For defense contractors, January 1, 2018 brought with it not only a new year, but also a new era – an era in which contractors must comply with the entire set of more detailed cybersecurity requirements under Defense Federal Acquisition Regulation Supplement (DFARS) 252.204-7012. As we have flagged before on Data Matters, this DFRAS provision applies to all Department of Defense (DOD) contracts (except for those involving commercial, off-the-shelf items) and places a number of substantial obligations on contractors, including that they comply with the security requirements in National Institute of Standards and Technology (NIST) Special Publication (SP) 800-171, “Protecting Controlled Unclassified Information in Nonfederal Information Systems and Organizations,” and report certain cyber incidents to DOD.
With the requirements now in force, defense contractors have turned their attention from preparing for the compliance deadline to making sure they stay on top of their obligations in a world of constantly changing threats and technologies. Recently, DOD took two important steps to help contractors in this latter regard, updating its frequently asked questions (FAQs) about the DFARS cybersecurity requirements and issuing draft guidance for procurements requiring the implementation of NIST SP 800-171.
Although a full discussion of these FAQs and draft guidance is beyond the scope of this short piece, they are both well worth a read. The draft guidance – on which DOD is seeking comments by May 31, 2018 – contains two documents. The first, titled DOD Guidance for Reviewing System Security Plans and the NIST SP 800-171 Security Requirements Not Yet Implemented (hereinafter, “DOD Guidance”) prioritizes “the NIST SP 800-171 security requirements; addresses the method(s) to implement the security requirements; and when applicable, provides clarifying information for security requirements that are frequently misunderstood.” The second document, titled Assessing the State of a Contractor’s Internal Information System in a Procurement Action, then describes how the DOD Guidance may be used to assess a contractor during a procurement. These are key tools for any contractor.
The FAQs also cover a number of important topics – from the responsibilities of primes to flow down the DFARS requirements and to audit their sub-contractors (#8, #17, #19) to what to do when the DFARS requirements that have been flowed down to a foreign sub-contractor conflict with that sub’s local laws (#9) to how the DFARS requirements may interact with HIPAA (#34).

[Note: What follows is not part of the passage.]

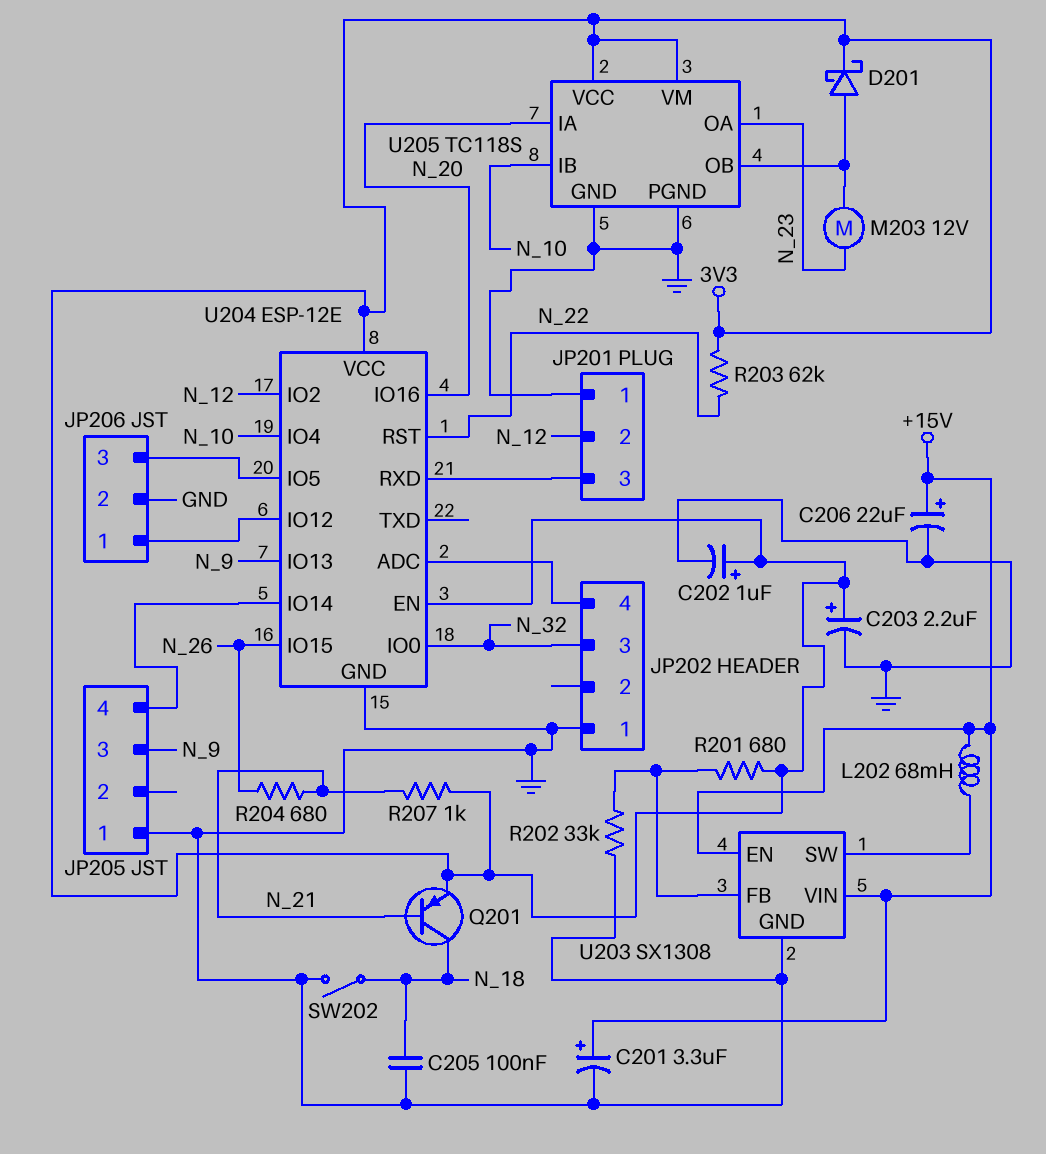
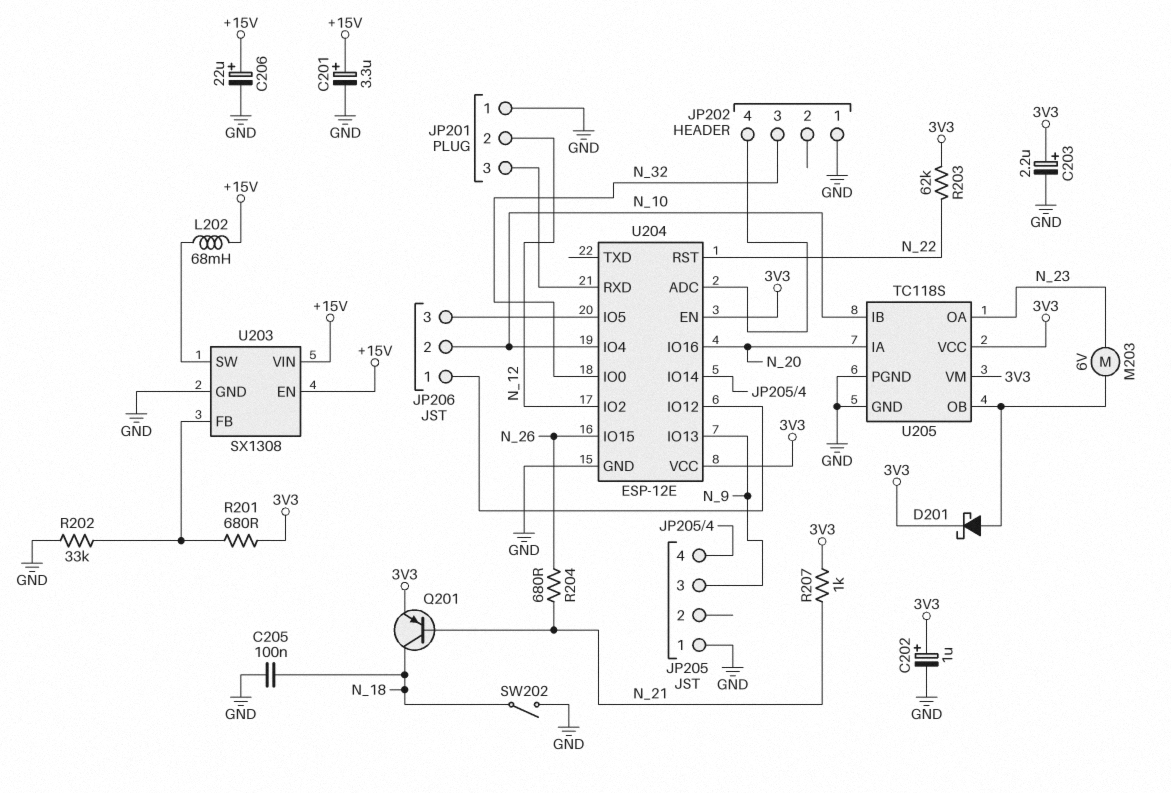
JP206 pin 2: GND -> N_10
M203: motor 12V (N_23, U205/OB) -> motor 6V (N_23, U205/OB)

We believe the new FAQs concerning cyber incident reporting are of particular interest. Under the DFARS cybersecurity provision, contractors must report certain cyber incidents to DOD within 72 hours; the provision further defines cyber incidents as “actions taken through the use of computer networks that result in a compromise or an actual or potentially adverse effect on an information system and/or the information residing therein.” One FAQ (#35) makes clear that “the discovery of malware on a contractor information system or network that was not blocked” is an event with a “potentially adverse effect,” even though the malware “may or may not have affected covered defense information.” Another FAQ (#36) makes clear that the following situation would constitute a “potentially adverse effect”: a “workstation without covered defense information,” but that is part of a contractors covered information system, “has antivirus software installed and operating, but malware gets through the antivirus software and gets installed and not activated on the workstation” without covered defense information. In short, FAQs like these (and others in the new document) make clear the substantial breadth of the DFARs reporting requirement – “potentially adverse effects” are not merely those where a contractor thinks there may have been an incident, but just hasn’t gotten to the bottom of it. Rather, the FAQs make clear that this part of the reporting trigger covers the installation of malware even if it remains inactive.
The new information released by DOD thus underscores what contractors already knew – DOD takes cybersecurity very seriously. Given this, and the potential consequences of noncompliance – e.g., termination, False Claims Act investigations and lawsuits, suspension and debarment – contractors must show an equally serious commitment to protecting DOD’s information and safeguarding their networks.